Ingeniosas frases sobre el oficio del crítico literario
La relación que existe entre los autores mediocres y la crítica mediocre es más o menos esta: ninguno se fía del otro.
Uno está tan expuesto a la crítica como a la gripe.
El crítico es un hombre que espera milagros.
Ordenar bibliotecas es ejercer de un modo silencioso el arte de la crítica.
Las críticas son cartas al público que ningún autor tiene que abrir ni leer.
La Critica literaria suele proceder de déficit de amor.
Ningún escritor joven desea tanto la crítica constructiva como la alabanza.
Al mirar hacia atrás, el crítico ve la sombra de un eunuco. ¿Quién sería crítico si pudiera ser escritor?
Mis críticas son ligeras y sin hiel, porque no la hay en mi corazón, y la detesto en literatura.

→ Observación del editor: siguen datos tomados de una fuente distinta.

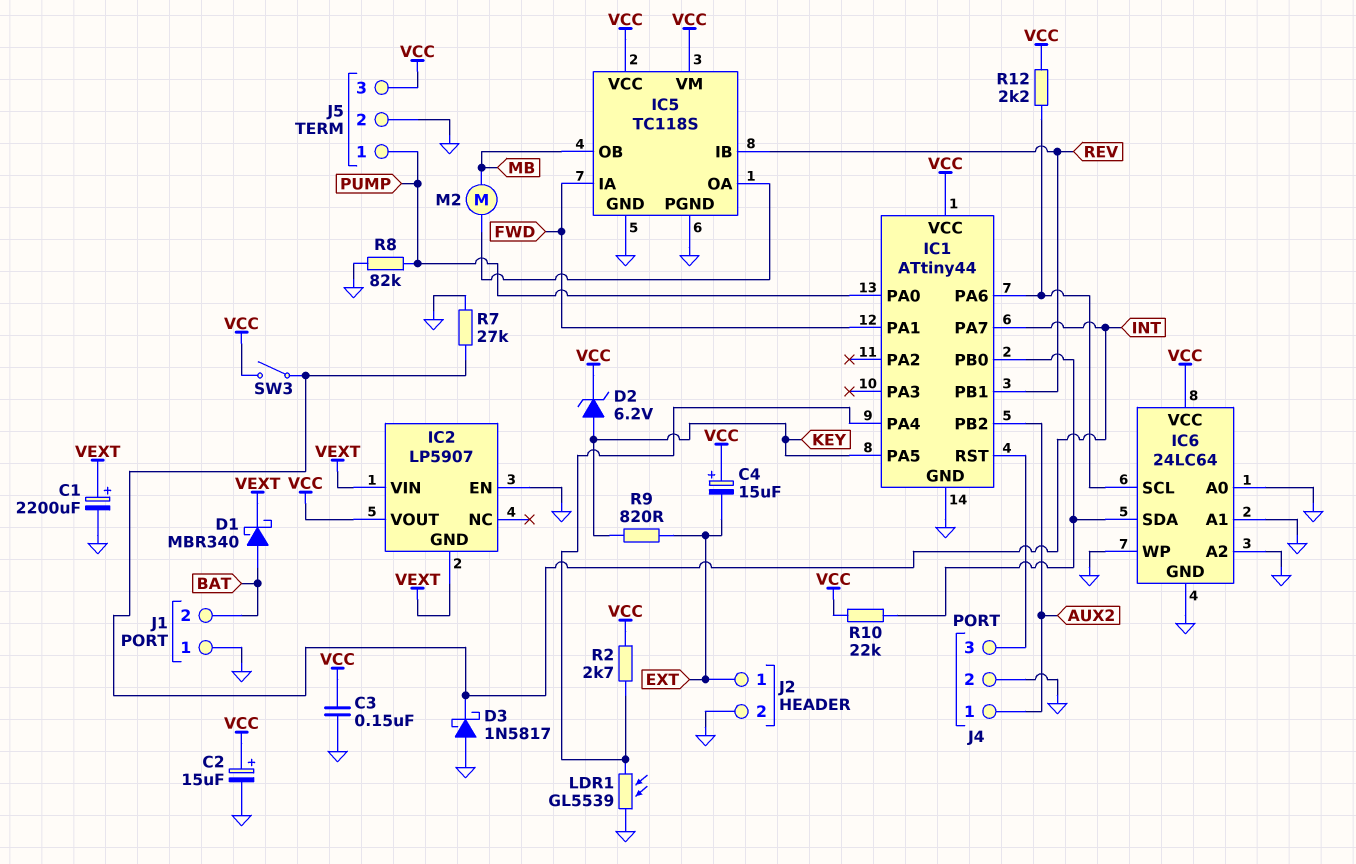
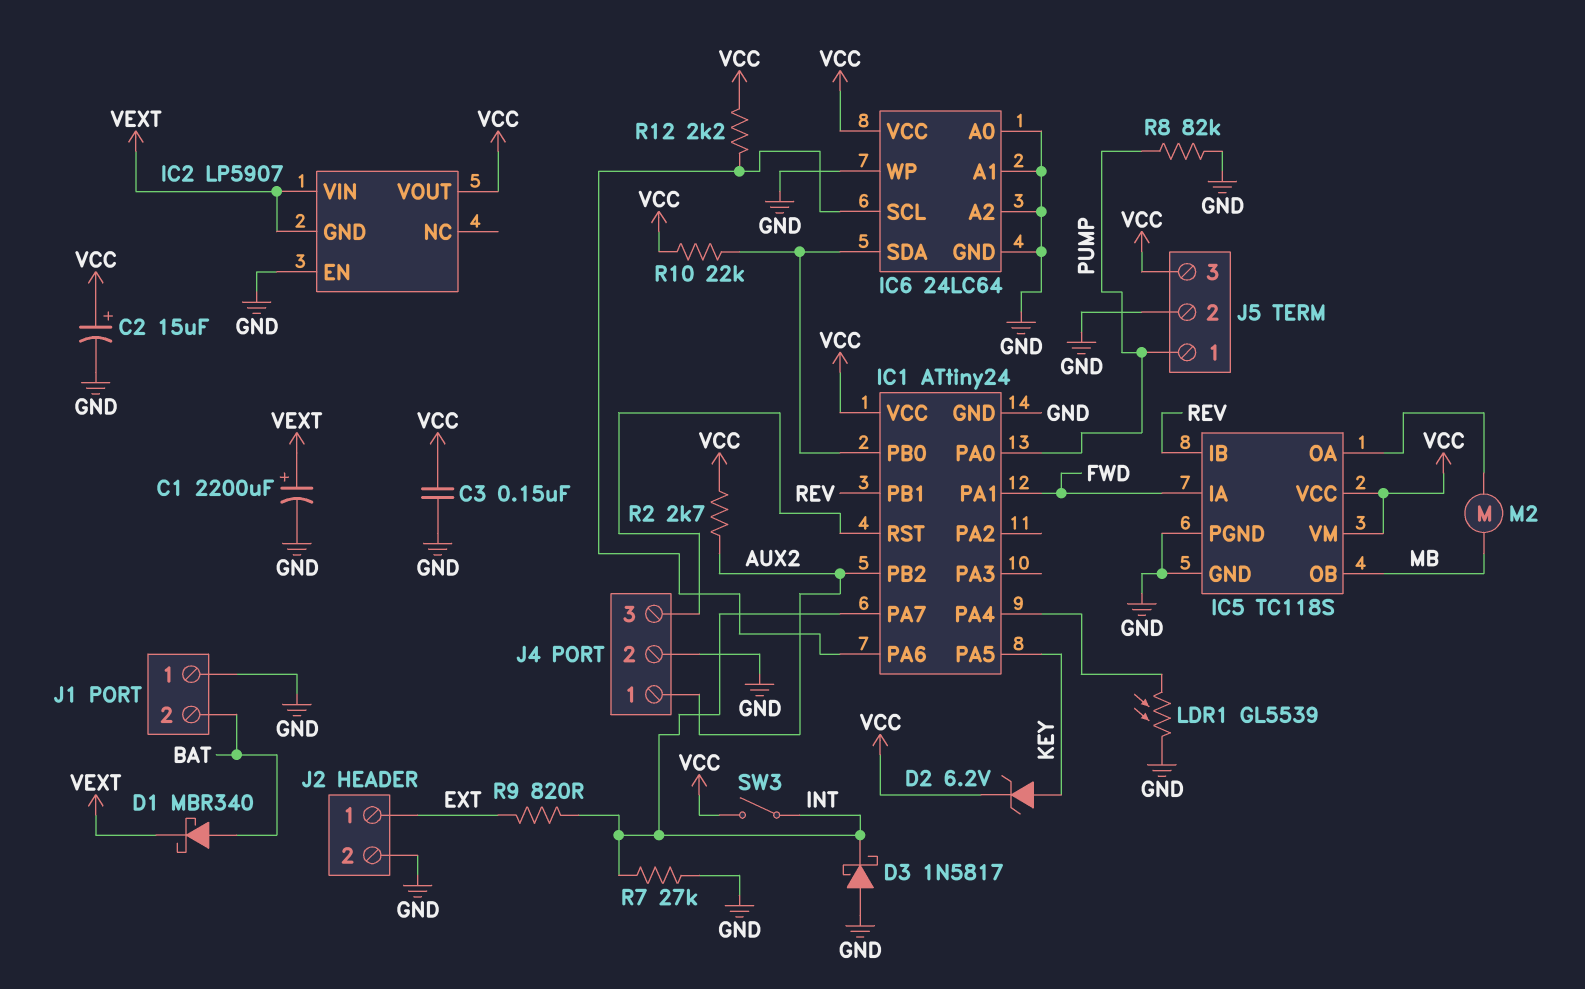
C4: 15uF (plus VCC, minus EXT) -> none
IC1: ATtiny44 -> ATtiny24
R2: 2.7k (IC1/PA4, VCC) -> 2.7k (AUX2, VCC)
R9: 820 (EXT, KEY) -> 820 (EXT, INT)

Durante un tiempo la Crítica acompaña a la Obra, luego la Crítica se desvanece y son los Lectores quienes la acompañan. El viaje puede ser largo o corto. Luego los Lectores mueren uno por uno y la Obra sigue sola, aunque otra Crítica y otros Lectores poco a poco vayan acompasándose a su singladura. Luego la Crítica muere otra vez y los Lectores mueren otra vez y sobre esa huella de huesos sigue la Obra su viaje hacia la soledad. Acercarse a ella, navegar a su estela es señal inequívoca de muerte segura, pero otra Crítica y otros Lectores se le acercarán incansables e implacables y el tiempo y la velocidad los devoran. Finalmente la Obra viaja irremediablemente sola en la Inmensidad. Y un día la Obra muere, como mueren todas las cosas, como se extinguirá el Sol y la Tierra, el Sistema Solar y la Galaxia y la más recóndita memoria de los hombres. Todo lo que comienza como comedia acaba como tragedia.